Modelo estadunidense
Este modelo se assemelha ao modelo estadunidense, que se destaca em comparação ao modelo sionista. O modelo estadunidense vai além do mencionado acima, envolvendo declaração de guerras, ocupações, conspirações para golpes de estado, criação de agitação interna, suborno, estabelecimento de bases militares e prática de destruição e massacres com tecnologia de ponta, como testemunhado no Iraque, Afeganistão, Nagasaki, Hiroshima, Vietnã, Chile, Camboja, Laos, Panamá, Granada e Beirute. São modelos baseados em civilizações que precederam, as quais exterminaram povos indígenas, importaram milhões de escravos da África e participaram em mais de 200 guerras durante suas relativamente curtas existências.
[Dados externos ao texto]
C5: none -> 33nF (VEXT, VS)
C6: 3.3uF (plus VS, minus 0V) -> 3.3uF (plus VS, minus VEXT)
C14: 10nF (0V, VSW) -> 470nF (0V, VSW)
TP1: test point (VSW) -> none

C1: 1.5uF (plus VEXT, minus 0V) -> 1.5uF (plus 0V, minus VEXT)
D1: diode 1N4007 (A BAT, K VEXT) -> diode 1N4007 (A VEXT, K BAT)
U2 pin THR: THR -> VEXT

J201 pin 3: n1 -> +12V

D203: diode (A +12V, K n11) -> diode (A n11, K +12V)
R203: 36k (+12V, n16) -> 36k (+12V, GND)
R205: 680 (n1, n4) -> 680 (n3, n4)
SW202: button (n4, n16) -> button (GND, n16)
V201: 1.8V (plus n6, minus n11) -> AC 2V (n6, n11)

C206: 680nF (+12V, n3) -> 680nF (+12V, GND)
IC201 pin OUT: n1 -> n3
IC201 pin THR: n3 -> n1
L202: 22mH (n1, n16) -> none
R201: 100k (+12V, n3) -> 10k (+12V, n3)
Não há dúvidas de que a atual aliança entre as civilizações sionista e estadunidense, na sua guerra conjunta contra a Faixa de Gaza, representa um modelo civilizacional contra os “bárbaros palestinos”, os quais estabeleceram universidades, hospitais, edifícios modernos, centros de pesquisa, imprensa e escolas que atendem a mais de 680 mil estudantes, além de fazendas de morangos e rosas exportadas para o mundo. Quem são os verdadeiros bárbaros e quem são os povos civilizados?